I've had a mini snickers bar in my pantry for 6 weeks. And I have no desire to eat it. Even though I know it would taste good, I know it wouldn't make me FEEL good. I've seriously had a mind shift here… because I'm not willing to eat what's not good for me… on a regular basis. Obviously if I'm at a wedding I'm going to have a small slice of cake, etc. I intend to eat pretty normally when I go to restaurants (because we seriously go like… never.)

But it's not all about the diet. I needed to get moving! I was a complete couch potato. Pathetic, but true. So I got a 10 dollar pedometer, which has become my personal trainer. I MUST hit at least 10k steps a day. Which is completely impossible unless I exercise for an hour a day (for me, this translates to 30 minutes on the elliptical every morning, and a casual walk in the evenings). On weekends I go for more intense hikes in the canyons and yoga. The numbers are seriously motivating for me. I've started yoga again (free on the weekends!), and ballet classes (free for now… until my groupon runs out). I've turned a new leaf.

I have a doctors appointment next week, so I'm excited to see my numbers, and work from there to become healthy. I've already noticed a huge difference in the way I feel. Energetic, happy. I'm rarely ever tired anymore. I never feel like crap after eating. I crave things like apples and kale chips (surprisingly delicious!), instead of ice cream and cookies. Even though I didn't do this to lose weight, I've lost about 3 pounds and I'm becoming more and more toned. Always a good thing!

So in personal finance news, I need to buy a new pair of sneakers (mine are shot… I've had them for 6 years!) and figure out how to continue to pay for ballet class once a week. In that vein, I've been taking on some freelance work and selling stuff on ebay to help offset the costs. I feel like my health is finally a priority, and I'm happy.


Friday, May 6, 2011

Woot!

So the credit card? Paid off! Hats off to the boyfriend who picked up a ton of freelance work :-) Of course, we still have his card to pay off, but we have every reason to believe that it will be done within the month (he's getting a tax refund that will cover it, 90%).
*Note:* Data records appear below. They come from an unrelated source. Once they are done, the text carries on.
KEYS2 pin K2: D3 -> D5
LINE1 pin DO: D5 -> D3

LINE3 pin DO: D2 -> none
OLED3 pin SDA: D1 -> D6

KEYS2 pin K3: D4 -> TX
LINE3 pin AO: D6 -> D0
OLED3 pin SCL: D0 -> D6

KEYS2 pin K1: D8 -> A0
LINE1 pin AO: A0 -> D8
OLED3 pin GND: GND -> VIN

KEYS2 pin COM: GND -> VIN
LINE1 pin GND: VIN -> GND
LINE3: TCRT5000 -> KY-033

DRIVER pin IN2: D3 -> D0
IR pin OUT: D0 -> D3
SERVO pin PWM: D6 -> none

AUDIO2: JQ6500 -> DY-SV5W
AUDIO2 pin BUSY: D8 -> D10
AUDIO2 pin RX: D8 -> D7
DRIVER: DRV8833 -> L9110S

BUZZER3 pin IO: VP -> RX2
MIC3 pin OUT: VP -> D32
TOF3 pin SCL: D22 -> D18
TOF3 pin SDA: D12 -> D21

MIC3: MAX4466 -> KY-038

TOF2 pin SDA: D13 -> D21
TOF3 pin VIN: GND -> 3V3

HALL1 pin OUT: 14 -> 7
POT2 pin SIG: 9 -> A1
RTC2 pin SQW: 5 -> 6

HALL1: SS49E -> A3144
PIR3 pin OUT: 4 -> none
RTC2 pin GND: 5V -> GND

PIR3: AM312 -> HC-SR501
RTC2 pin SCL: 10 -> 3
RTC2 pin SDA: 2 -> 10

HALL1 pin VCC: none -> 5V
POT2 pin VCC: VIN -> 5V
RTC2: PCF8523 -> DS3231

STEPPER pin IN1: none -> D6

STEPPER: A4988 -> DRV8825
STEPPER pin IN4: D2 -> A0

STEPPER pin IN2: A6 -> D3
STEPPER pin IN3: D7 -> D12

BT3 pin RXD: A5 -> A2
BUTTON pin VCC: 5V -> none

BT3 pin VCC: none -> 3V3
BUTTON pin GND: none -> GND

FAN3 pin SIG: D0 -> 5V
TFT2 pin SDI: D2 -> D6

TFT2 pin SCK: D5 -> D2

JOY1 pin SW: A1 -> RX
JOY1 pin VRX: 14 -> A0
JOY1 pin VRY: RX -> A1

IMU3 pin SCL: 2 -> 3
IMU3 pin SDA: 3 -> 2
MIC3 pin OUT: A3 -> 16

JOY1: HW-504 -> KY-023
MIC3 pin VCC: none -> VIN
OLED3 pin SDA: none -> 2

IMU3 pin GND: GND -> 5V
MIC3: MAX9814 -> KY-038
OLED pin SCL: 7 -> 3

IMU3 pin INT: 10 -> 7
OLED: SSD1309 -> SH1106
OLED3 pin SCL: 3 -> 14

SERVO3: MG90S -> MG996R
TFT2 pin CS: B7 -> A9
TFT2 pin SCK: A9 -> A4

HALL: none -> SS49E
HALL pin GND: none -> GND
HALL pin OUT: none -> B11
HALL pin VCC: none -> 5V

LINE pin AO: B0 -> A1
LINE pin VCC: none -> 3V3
Sweet.

This is such a big relief! I'm super upset that we even had a balance on these cards in the first place. It was supposed to be gone by January. That was very, very wrong. But now we can focus on the other one (which has less than 1k balance and should be pretty easy to wipe out quickly). And don't worry. I put the card away. As in not in my wallet. And I know I've done that before, but this time, I mean it. I will seriously freeze it in ice if I need to!

And our emergency fund has 2500 in it now. A very low number (not even a months worth of expenses!), but a number I'm more comfortable with than the mere 1k we DID have in there just last week. Things are looking up.

And if all goes according to plan (which it never does, but here's hoping), we'll have 9-10k in there by very early next year. And that's all on MY salary. Every single cent the boyfriend pulls in goes to that, so hopefully that number will at LEAST double :-D Our goal is to have 50k in emergency savings. Obviously that will take some time, but it's nice to have something to work towards. And of course, there's other stuff we want to save towards. Our wedding (hopefully cheap!) (and my engagement ring… which is going to cost a lot. I like big diamonds!). And a house. Boyfriends mom has a sizeable gift for our future condo. And she's even told us she wants to start looking for places with us this year. Not that I feel comfortable doing so for at least a few years. But it's nice to think about!